1. Beranda
  2. Ekonomi
  3. Keuangan
  4. Pendidikan

OJK Gelar Edukasi Keuangan Syariah di Pesantren Usman Syarif Medan, Dorong Literasi dan Inklusi Keuangan

Oleh ,

Kepala OJK Provinsi Sumatera Utara Khoirul Muttaqien bersama narasumber dari OJK, Lembaga Penjamin Simpanan (LPS), dan Bank Pembangunan Daerah (BPD) Sumatera Utara berfoto bersama para santri usai kegiatan edukasi literasi keuangan syariah dalam rangka kampanye Gebyar Ramadan Keuangan Syariah (GERAK Syariah) di Pondok Pesantren Usman Syarif, Kota Medan, Selasa (10/3/2026).

GIMIC.ID, MEDAN – Otoritas Jasa Keuangan (OJK) terus mendorong peningkatan literasi dan inklusi keuangan syariah di tengah masyarakat. Salah satu upaya tersebut dilakukan melalui kegiatan edukasi keuangan syariah yang digelar di Pondok Pesantren Usman Syarif, Kota Medan, Selasa (10/3/2026).

Kegiatan ini merupakan bagian dari rangkaian kampanye nasional Gebyar Ramadan Keuangan Syariah (GERAK Syariah) yang bertujuan memperluas pemahaman masyarakat mengenai prinsip, produk, serta layanan keuangan syariah melalui berbagai program edukasi di sejumlah daerah di Indonesia.

Kepala OJK Provinsi Sumatera Utara Khoirul Muttaqien dalam sambutannya menyampaikan bahwa peningkatan literasi dan inklusi keuangan syariah menjadi salah satu fokus OJK dalam mendukung penguatan ekosistem ekonomi syariah di Indonesia.

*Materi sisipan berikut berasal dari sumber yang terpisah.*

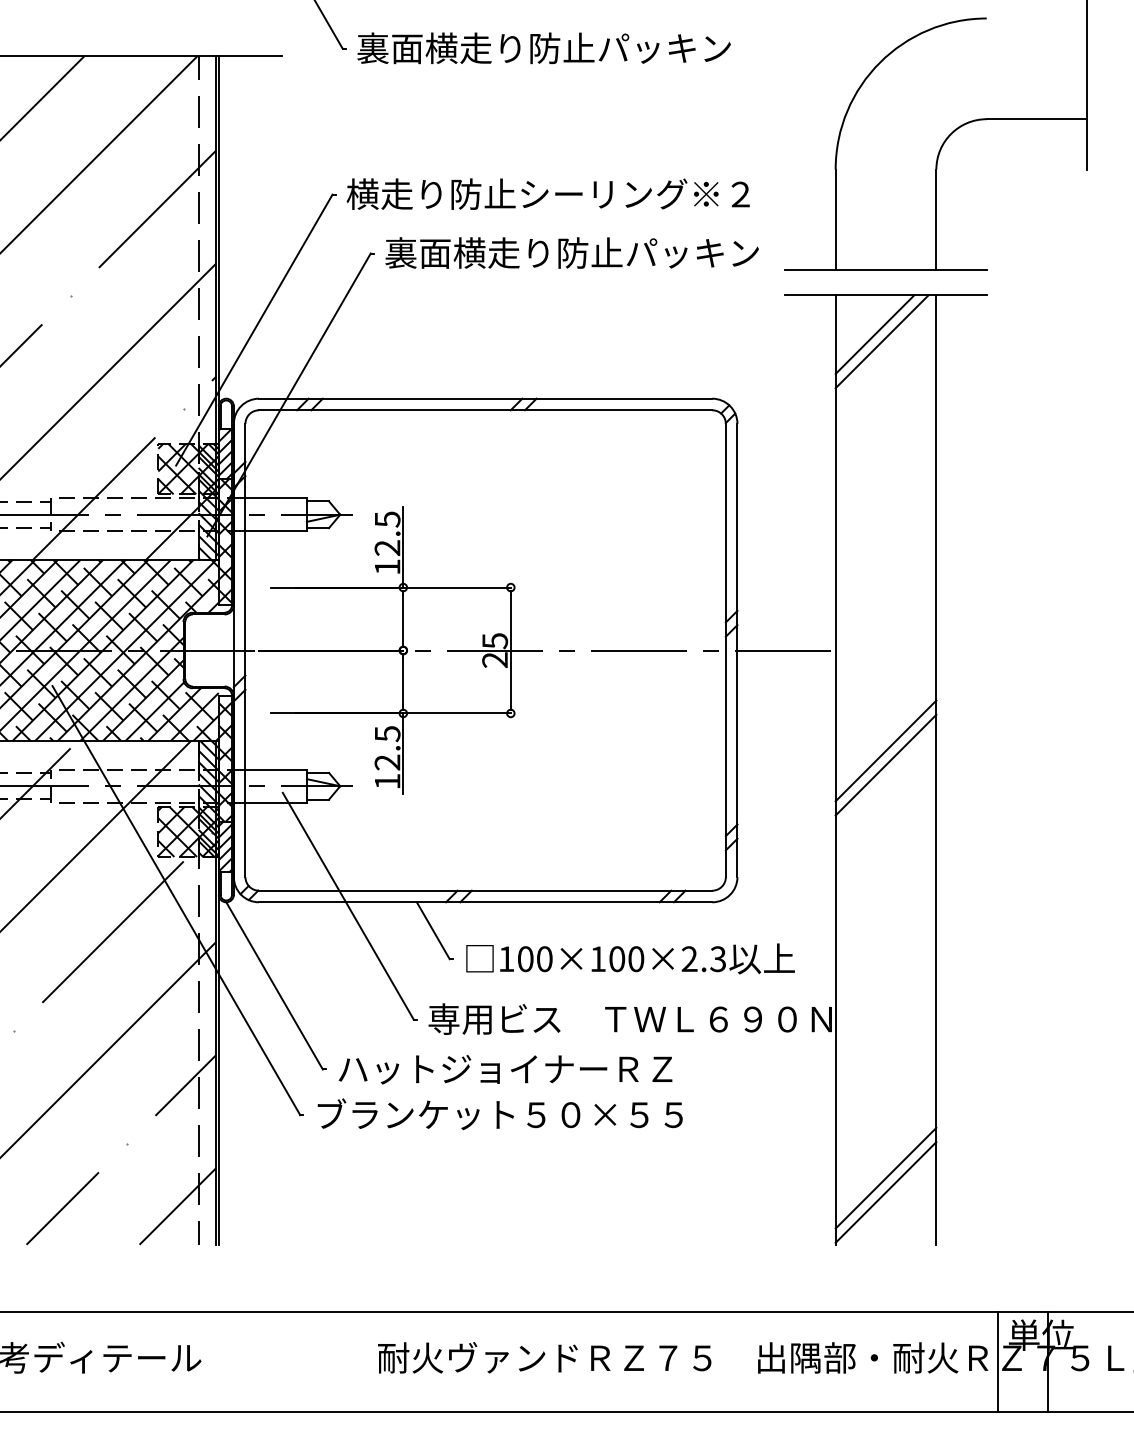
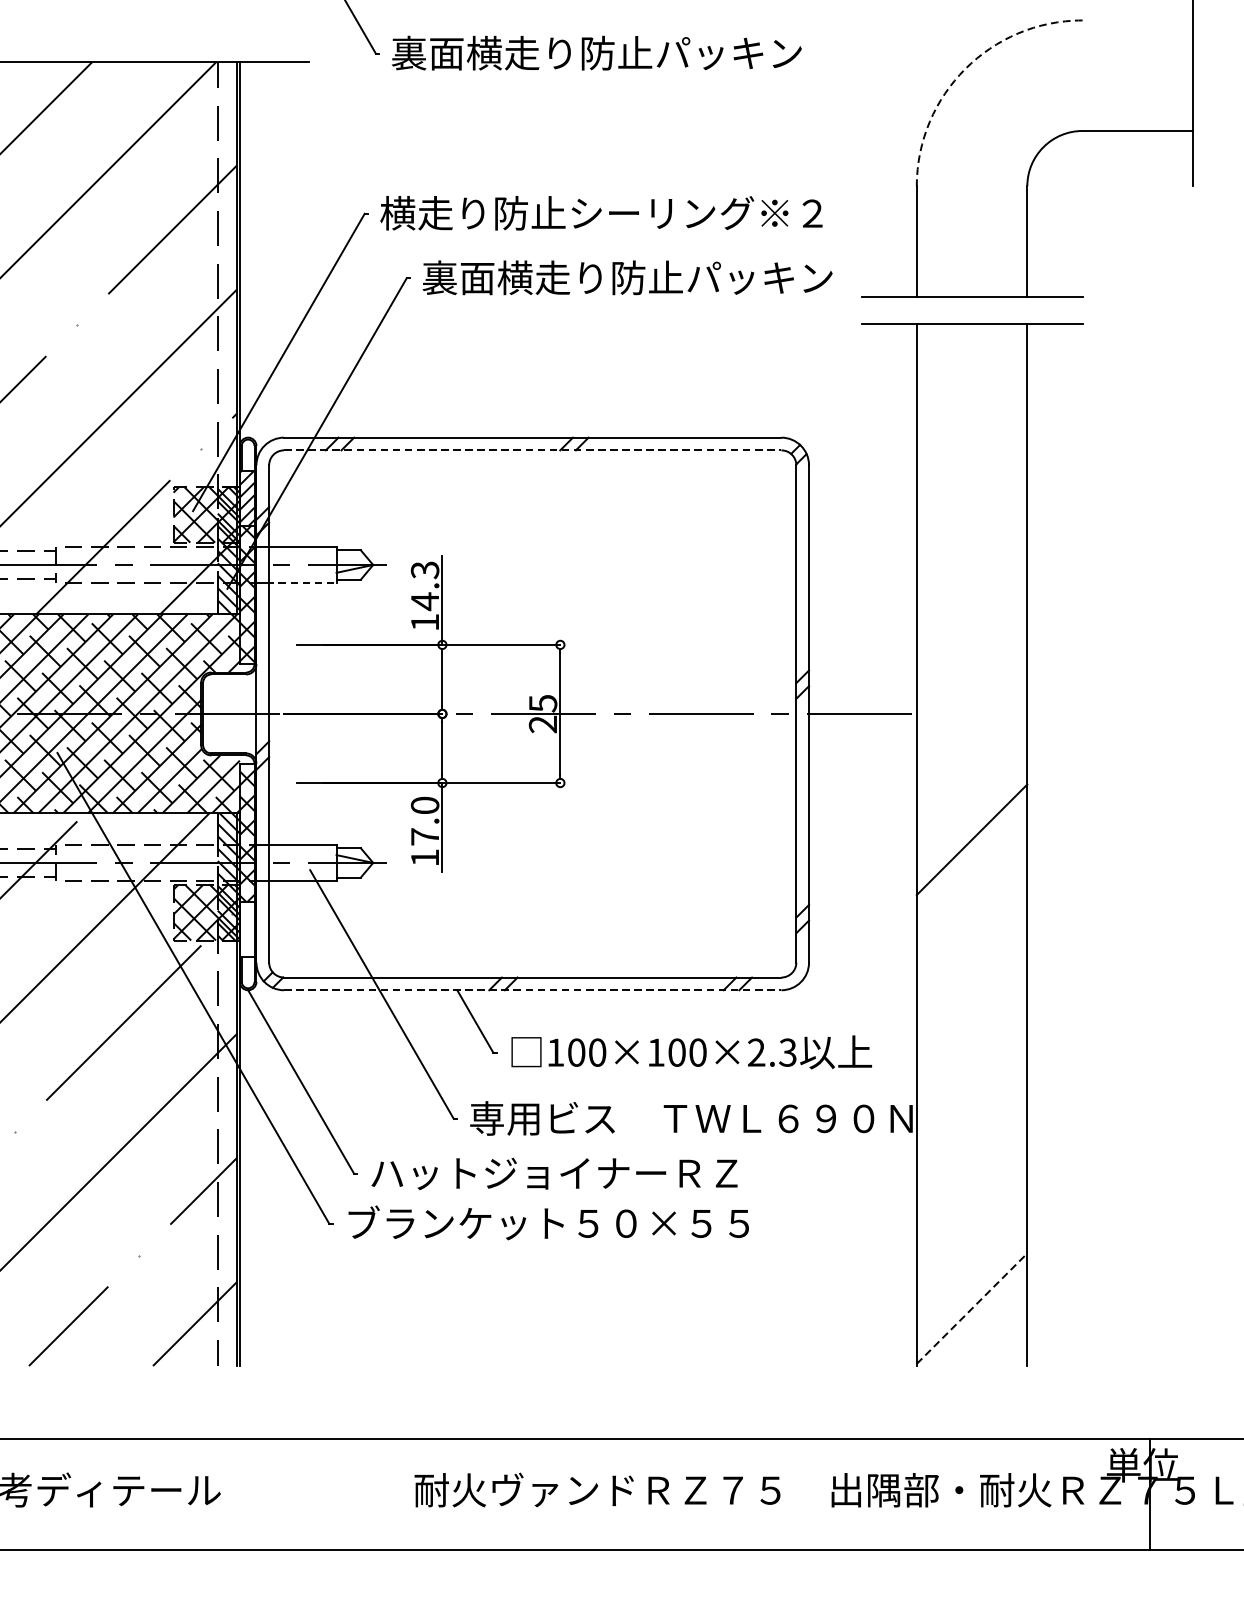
arc: (879, 62) -> (964, 68), solid -> dashed
line: (874, 334) -> (959, 367), removed
line: (881, 341) -> (967, 374), removed
line: (485, 410) -> (532, 450), solid -> dashed
line: (274, 531) -> (301, 583), solid -> dashed
text: (387, 533) -> (425, 585), 12.5 -> 14.3
text: (387, 748) -> (425, 821), 12.5 -> 17.0
line: (885, 750) -> (971, 823), removed
hatch: (225, 846) -> (247, 929), removed
line: (485, 902) -> (532, 990), solid -> dashed
line: (885, 1177) -> (971, 1292), removed
line: (886, 1192) -> (972, 1308), solid -> dashed
line: (997, 1361) -> (1094, 1494), removed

Berdasarkan hasil Survei Nasional Literasi dan Inklusi Keuangan (SNLIK) Tahun 2025 yang dilaksanakan OJK bekerja sama dengan Badan Pusat Statistik (BPS), indeks literasi keuangan konvensional tercatat sebesar 66,46 persen, sementara indeks inklusi keuangan konvensional mencapai 79,71 persen.

Adapun untuk sektor keuangan syariah, indeks literasi tercatat sebesar 43,42 persen dan indeks inklusi keuangan syariah sebesar 13,41 persen.

Khoirul menilai data tersebut menunjukkan bahwa potensi pengembangan keuangan syariah di Indonesia masih sangat besar dan perlu terus didorong melalui berbagai program edukasi serta kolaborasi lintas sektor.

“OJK akan terus memperkuat berbagai program edukasi serta kolaborasi dengan pemangku kepentingan agar pemahaman masyarakat terhadap keuangan syariah semakin meningkat dan mendorong pemanfaatan produk serta layanan keuangan syariah secara lebih luas,” ujar Khoirul.

Melalui berbagai program edukasi dan sinergi dengan para pemangku kepentingan, OJK berharap tingkat literasi dan inklusi keuangan masyarakat, baik konvensional maupun syariah, dapat terus meningkat sehingga capaian survei berikutnya pada tahun 2026 dapat menunjukkan hasil yang lebih baik.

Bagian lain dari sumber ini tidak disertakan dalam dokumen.